I came across something and I am unable to find any explanation for it, consider the following two code snippets.

THIS RUNS

Program Hello

implicit none

print *, "hello world"

1 print *, "one"

print *, "bye world"

End Program Hello

output:
hello world
one
bye world

THIS DOES NOT COMPILE

Program Hello

implicit none

print *, "hello world"

1 
print *, "one"

print *, "bye world"

End Program Hello
error:\
main.f95:16:1:\
   16 | 1\
      | 1\
Error: Statement label without statement at (1)

Anyone knows what is happening here? Why does the first one compile and run?

PS: it is not useful code, however I saw "1 continue" in some Fortran code, and was just wondering what that even achieves?

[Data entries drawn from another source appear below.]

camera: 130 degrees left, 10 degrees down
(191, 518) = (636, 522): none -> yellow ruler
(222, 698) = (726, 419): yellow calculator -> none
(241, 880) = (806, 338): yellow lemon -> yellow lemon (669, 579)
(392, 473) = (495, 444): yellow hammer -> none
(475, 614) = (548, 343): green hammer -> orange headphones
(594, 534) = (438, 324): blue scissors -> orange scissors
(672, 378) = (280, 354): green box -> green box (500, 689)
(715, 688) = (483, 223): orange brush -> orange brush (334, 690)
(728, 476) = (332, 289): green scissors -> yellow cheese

EDIT: SO it is likely a statement label, How are Fortran statement labels used? are they purely cosmetic or actually provide some usage?


Solution

  • The 1 here is not a numeric constant; it is a statement label. (Recall that expressions like the actual constant 1 cannot appear in arbitrary places, or as the only part of a statement as can be found in some other languages.)

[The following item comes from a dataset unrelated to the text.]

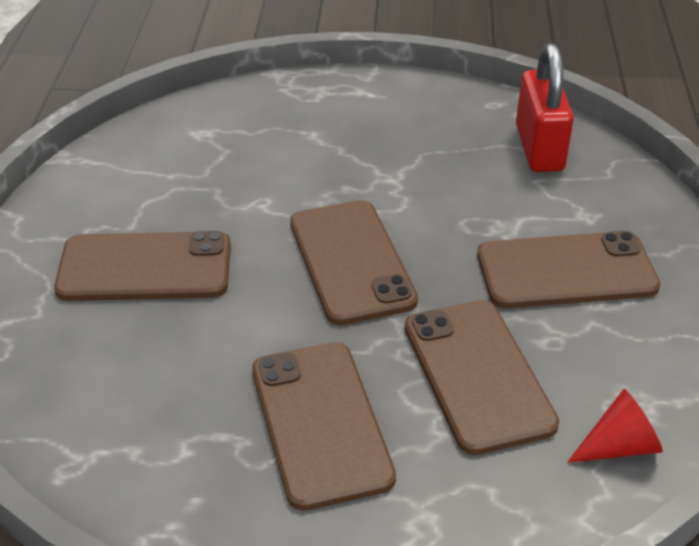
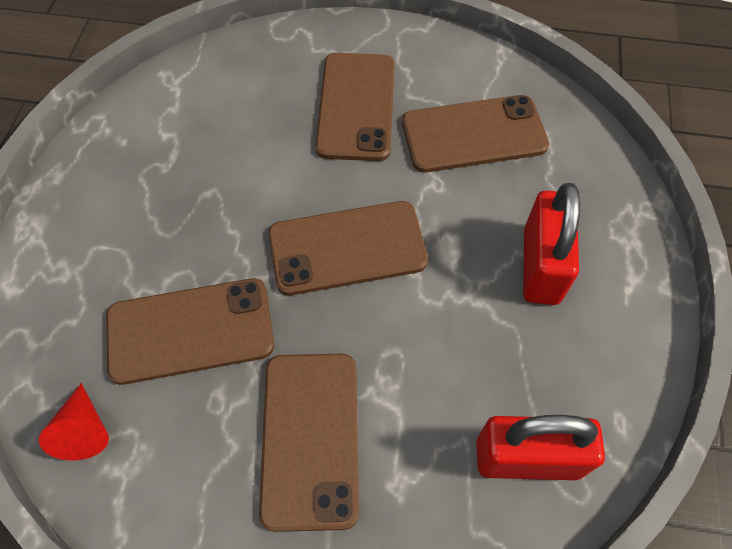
camera: 95 degrees right, 20 degrees up
(320, 423) = (168, 214): brown phone -> brown phone (474, 134)
(354, 138) = (541, 266): none -> red padlock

    A statement label (Fortran 2018 6.2.5):

    provides a means of referring to an individual statement

    That's it: it's a label to say that the print statement in the first example can be referred to be a reference to the label 1.

    A statement label consists of between one and six digits, at least one of which is not a zero. Within a scope, they must be unique (ignoring leading zeros).

    A label must be followed by a statement with non-blanks. This makes

    1
    

    invalid.

    Not all statements may be labelled, and not all statements are usefully labelled. Labels are meaningful to the program only in the following cases:

    1. As a statement to be "jumped" to (go to, etc.)
    2. Necessarily as part of a format statement (so it can be referenced)
    3. In a non-block DO construct (obsolete in Fortran 2018)

    In other cases a statement label is meaningful only to programmers (say as documentation).

    1 continue
    

    is commonly used in cases like the non-block DO:

    do 1 i=1, 10
    1 continue
    

    (but we don't do these any longer).

    Or similarly as a do-nothing jump target:

    read(unit, err=1)
    ...
    1 continue
    

    (if we aren't using iostat=... which we should).